The Impact of Non-interest Income on the Efficiency of China's Banking Sector

Li Li

This paper investigates the impact of non-interest income on bank efficiency based on data from China banking sector during the period 1996~2010 by establishing DEA model and Panel-Tobit model. The efficiency levels of China banking sector are estimated by employing traditional DEA model, which only considers loans and investments as the output variables, and alternative DEA model, which considers non-interest income as an additional output variable. The results of parametric and non-parametric univariate tests on the efficiency scores show that there are no significant differences in mean and median efficiency calculated from traditional and alternative DEA models.

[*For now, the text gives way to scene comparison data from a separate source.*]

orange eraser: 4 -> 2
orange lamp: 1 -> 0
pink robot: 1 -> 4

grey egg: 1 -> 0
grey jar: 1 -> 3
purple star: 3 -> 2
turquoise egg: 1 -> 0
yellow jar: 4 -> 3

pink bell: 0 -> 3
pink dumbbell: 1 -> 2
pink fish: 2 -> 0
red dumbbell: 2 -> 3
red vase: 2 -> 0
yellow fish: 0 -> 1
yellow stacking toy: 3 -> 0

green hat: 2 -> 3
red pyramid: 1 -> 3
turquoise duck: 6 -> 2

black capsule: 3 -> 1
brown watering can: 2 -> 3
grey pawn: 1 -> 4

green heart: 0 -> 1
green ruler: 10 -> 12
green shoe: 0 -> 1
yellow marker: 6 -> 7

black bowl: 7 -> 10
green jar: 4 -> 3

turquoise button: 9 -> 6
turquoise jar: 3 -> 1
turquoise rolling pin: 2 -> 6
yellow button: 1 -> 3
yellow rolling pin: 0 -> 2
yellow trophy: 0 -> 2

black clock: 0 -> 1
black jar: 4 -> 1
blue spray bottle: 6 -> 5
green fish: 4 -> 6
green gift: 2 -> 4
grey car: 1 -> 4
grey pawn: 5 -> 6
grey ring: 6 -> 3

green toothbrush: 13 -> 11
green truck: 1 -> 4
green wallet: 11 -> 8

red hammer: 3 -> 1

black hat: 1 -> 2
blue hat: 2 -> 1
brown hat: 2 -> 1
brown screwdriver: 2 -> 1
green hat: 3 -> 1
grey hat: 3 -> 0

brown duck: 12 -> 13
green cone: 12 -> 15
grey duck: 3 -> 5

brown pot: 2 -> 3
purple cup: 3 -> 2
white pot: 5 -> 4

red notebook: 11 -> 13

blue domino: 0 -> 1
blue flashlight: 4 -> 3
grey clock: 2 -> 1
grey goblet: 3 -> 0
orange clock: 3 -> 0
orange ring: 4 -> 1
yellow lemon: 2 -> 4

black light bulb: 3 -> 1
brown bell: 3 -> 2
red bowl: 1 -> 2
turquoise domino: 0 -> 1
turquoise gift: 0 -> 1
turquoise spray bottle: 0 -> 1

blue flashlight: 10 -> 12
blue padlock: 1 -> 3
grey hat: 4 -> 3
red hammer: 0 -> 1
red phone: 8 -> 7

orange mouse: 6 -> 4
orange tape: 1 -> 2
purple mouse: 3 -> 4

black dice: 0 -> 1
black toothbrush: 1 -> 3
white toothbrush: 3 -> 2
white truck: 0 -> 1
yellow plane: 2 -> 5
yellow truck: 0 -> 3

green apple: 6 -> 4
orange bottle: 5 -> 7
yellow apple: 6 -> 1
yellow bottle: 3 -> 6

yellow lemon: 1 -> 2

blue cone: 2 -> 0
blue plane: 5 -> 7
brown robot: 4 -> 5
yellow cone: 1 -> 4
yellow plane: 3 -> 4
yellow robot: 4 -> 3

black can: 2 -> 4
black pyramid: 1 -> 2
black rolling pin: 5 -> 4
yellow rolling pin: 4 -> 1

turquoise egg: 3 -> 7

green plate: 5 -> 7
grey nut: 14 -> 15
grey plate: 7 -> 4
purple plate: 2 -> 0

In other words, the inclusion of non-interest income in output vector does not have a statistically significant influence on the efficiency of China banking sector. Additionally, we normalize each bank’s efficiency score under these two DEA models in order to avoid potential estimation bias due to the fact that the alternative DEA model has one more output variable than the traditional DEA model, and the findings suggest that only a small proportion of banks present an increase in efficiency level with inclusion of non-interest income, while no significant changes are seen on most banks’ efficiency levels. Also, further analysis by establishing Panel-Tobit regression model finds that the relationship between the share of noninterest income to the net operating revenue and the bank efficiency score is not significant, which suggests that the bank efficiency doesn’t increase significantly with the increasing non-interest income share. Furthermore, the bank efficiency also does not present a significant increase with the time. Overall, our findings suggest that the inclusion of non-interest income does not significantly increase the efficiency level of China banking sector.